La Sierra Leone et le conflit libérien
Un nombre croissant de réfugiés libériens et de combattants traversent la frontière avec la Sierra Leone. Dans le même temps, les combattants du LURD recrutent clandestinement et installent une ligne d'approvisionnement le long de la frontière entre la Sierra Leone et le Libéria, bien que le Gouvernement sierra-léonais ait refusé d'autoriser le LURD à opérer depuis son territoire. Ceci pourrait compromettre la sûreté et la sécurité des réfugiés libériens et déstabiliser la paix fragile en Sierra Leone.

En février 2000, le UNHCR avait enregistré quelque 10.000 réfugiés libériens dans les camps et estimait que 10.000 autres vivaient sans assistance internationale dans les villes frontalières. Le HCR s'attend à ce que ces chiffres gonflent de façon significative et prépare l'arrivée de 50.000 réfugiés libériens supplémentaires en Sierra Leone dans le courant de l'année. Des efforts sont par ailleurs en cours pour éloigner les réfugiés de la région frontalière conformément aux standards internationaux de protection des réfugiés.

Outre la question des réfugiés, les troupes gouvernementales libériennes, comme les rebelles du LURD, traversent souvent la frontière de la Sierra Leone dans le but de piller, de vendre le butin de leurs pillages, d'acheter des vivres, d'échapper aux combats et, dans certains cas, d'enlever des gens qu'ils forcent ensuite à travailler pour eux comme porteurs.

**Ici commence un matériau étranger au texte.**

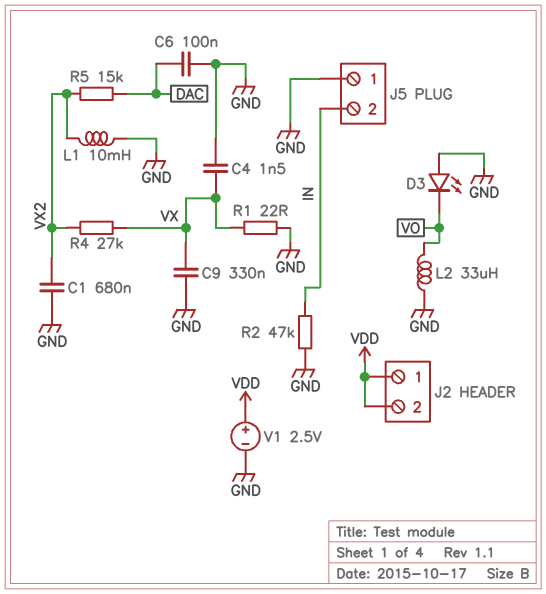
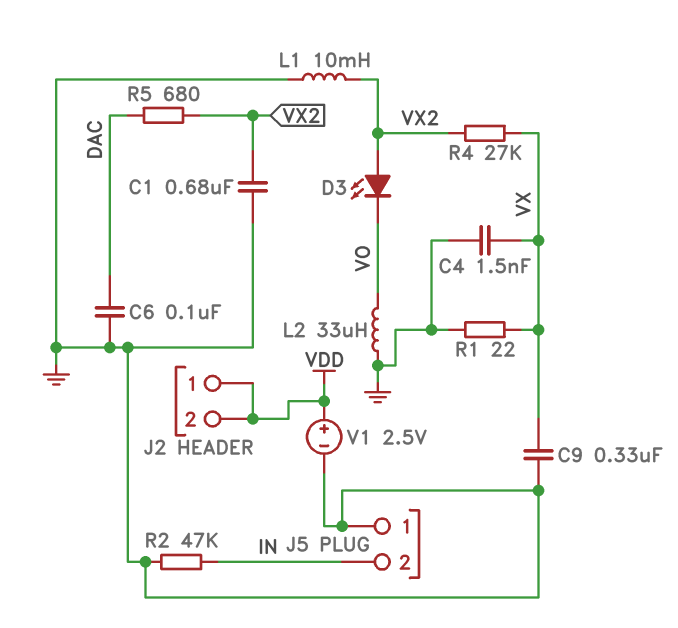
D3: LED (A GND, K VO) -> LED (A VX2, K VO)
R5: 15k (DAC, VX2) -> 680 (DAC, VX2)

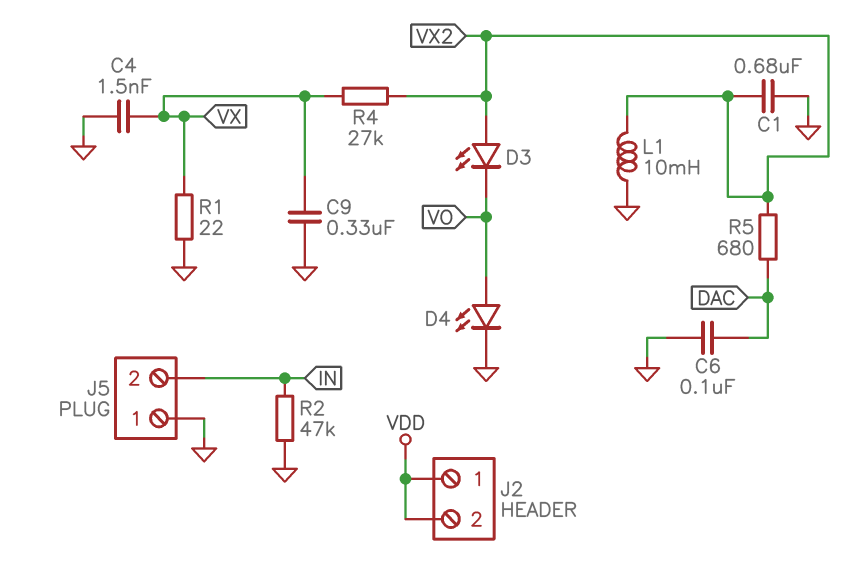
D4: none -> LED (A VO, K GND)
L2: 33uH (GND, VO) -> none
V1: 2.5V (plus VDD, minus GND) -> none

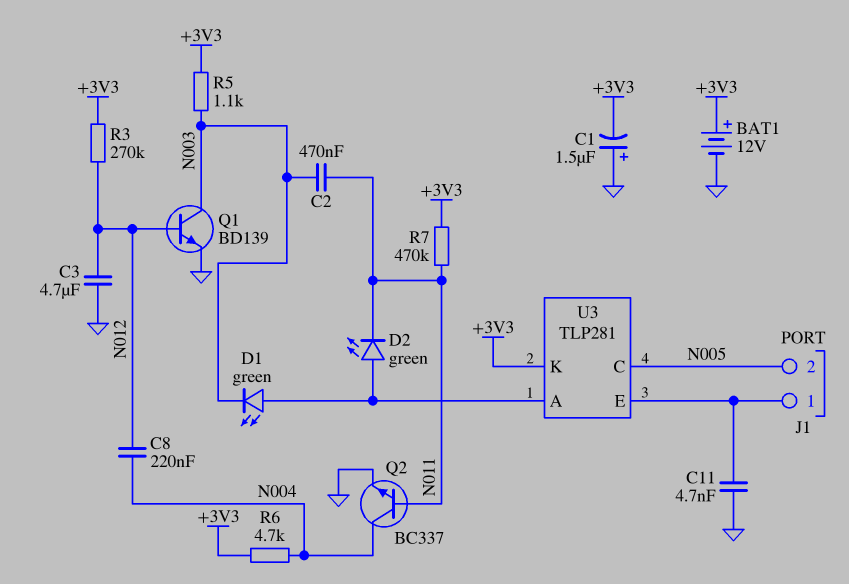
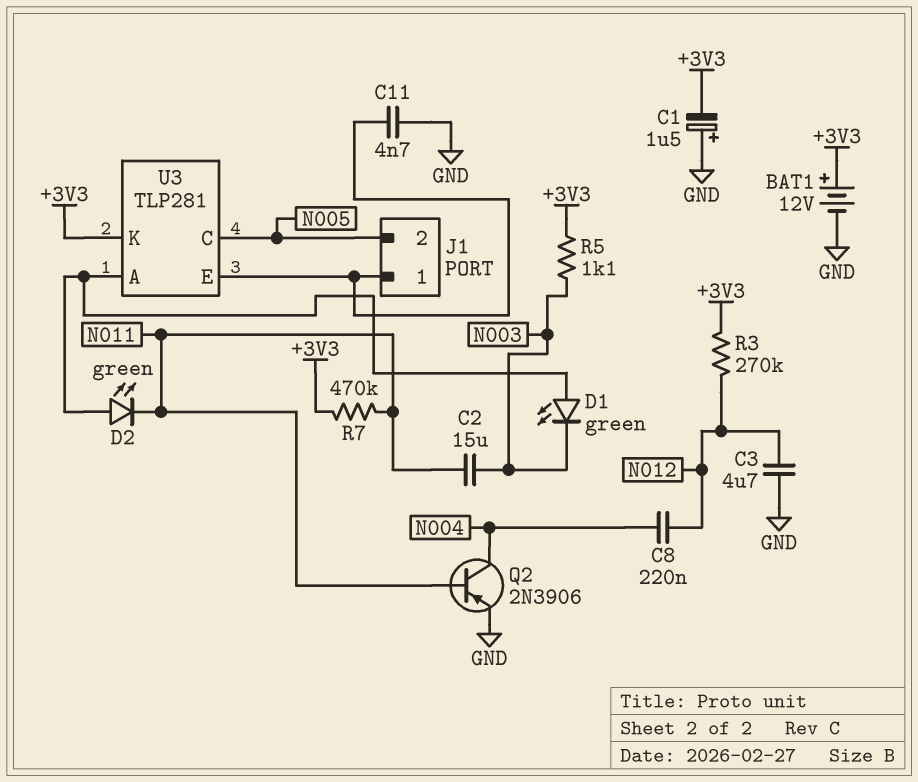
C2: 470nF (N003, N011) -> 15uF (N003, N011)
Q1: NPN BD139 (B N012, C N003, E GND) -> none
Q2: NPN BC337 (B N011, C N004, E GND) -> PNP 2N3906 (B N011, C N004, E GND)
R6: 4.7k (+3V3, N004) -> none

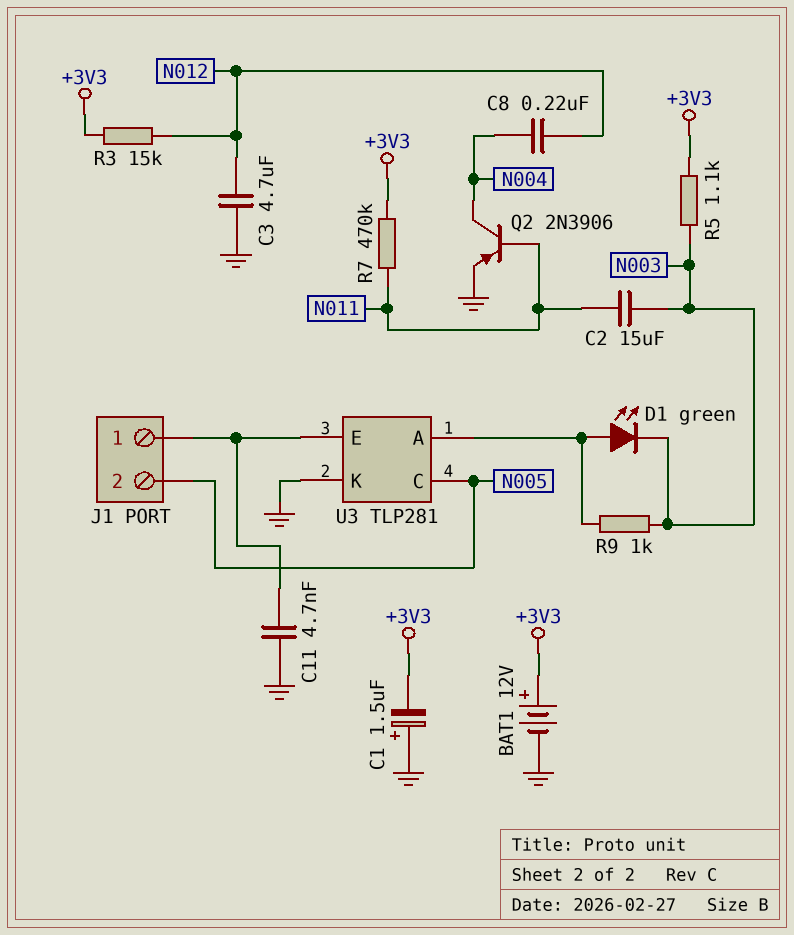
D2: LED green (A U3/A, K N011) -> none
R3: 270k (+3V3, N012) -> 15k (+3V3, N012)
R9: none -> 1k (N003, U3/A)
U3 pin K: +3V3 -> GND

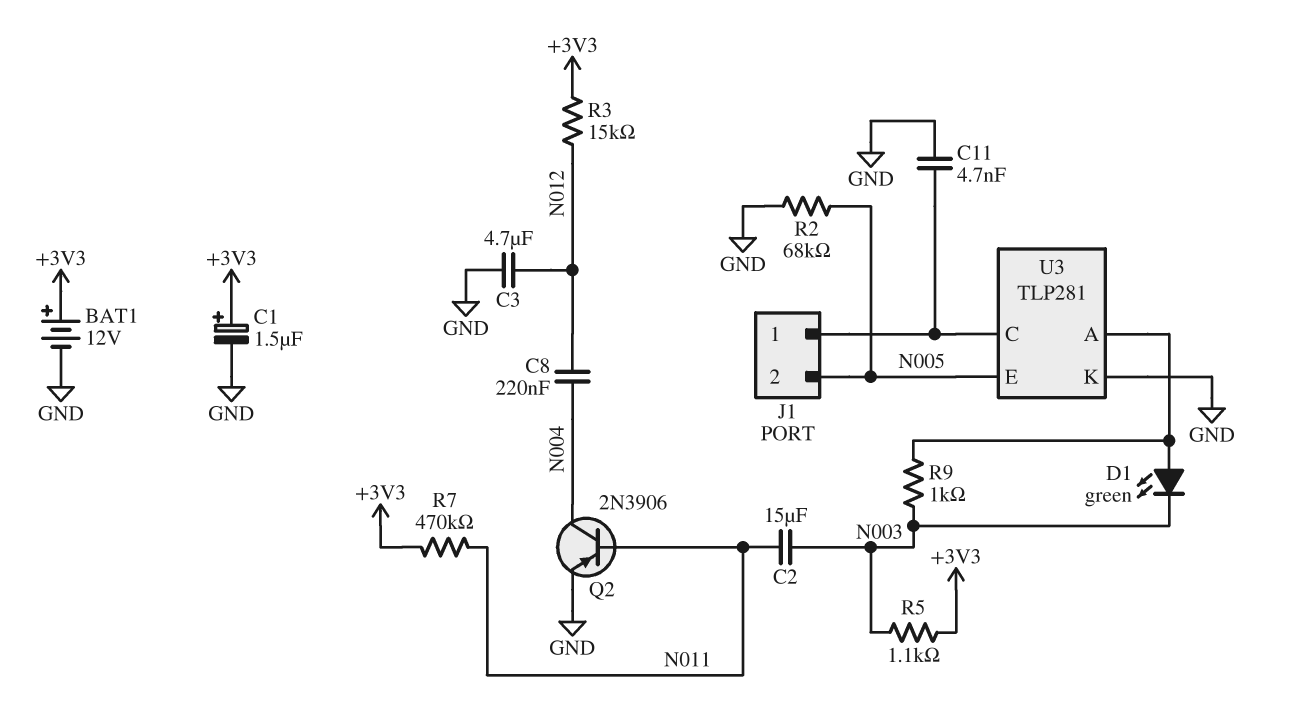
C1: 1.5uF (plus GND, minus +3V3) -> 1.5uF (plus +3V3, minus GND)
R2: none -> 68k (GND, N005)
U3 pin C: N005 -> J1/1
U3 pin E: J1/1 -> N005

En février 2002, par exemple, les soldats des AFL ont fait leur aparition à Batwono et Bobu, du côté sierra-léonais de la frontière et ont obligé les habitants à leur acheter les biens qu'ils avaient pillés. En mars 2002, les forces du LURD ont attaqué le village de Baladu en Sierra Leone, tuant un civile et en enlevant dix autres comme porteurs. On peut aussi trouver côté sierra-léonais des déserteurs de l'armée libérienne qui pourraient poser une menace supplémentaire à la sécurité. Il semble qu'il n'y ait pas de réelle politique, ni de la part du Gouvernement sierra-léonais ni de celle de la MINUSIL, pour faire face à ce problème. Au cours du premier trimestre de l'année 2002, la police sierra-léonaise a détenu au moins six soldats des AFL, dont un lieutenant-colonel.

Il est urgent de renforcer la sécurité à la frontière, notamment en mettant en place des opérations de tri qui permettent de distinguer les combattants et de les séparer des civils qui cherchent refuge et protection en Sierra Leone. Le Gouvernement de Sierra Leone doit établir une présence policière adéquate le long de la frontière et mettre en place un organisme spécialisé chargé de distinguer les combattants des réfugiés. En outre, il est nécessaire d'améliorer les mesures prises pour garantir que les réfugiés sont convenablement protégés et assurer le caractère civil de tous les camps de réfugiés.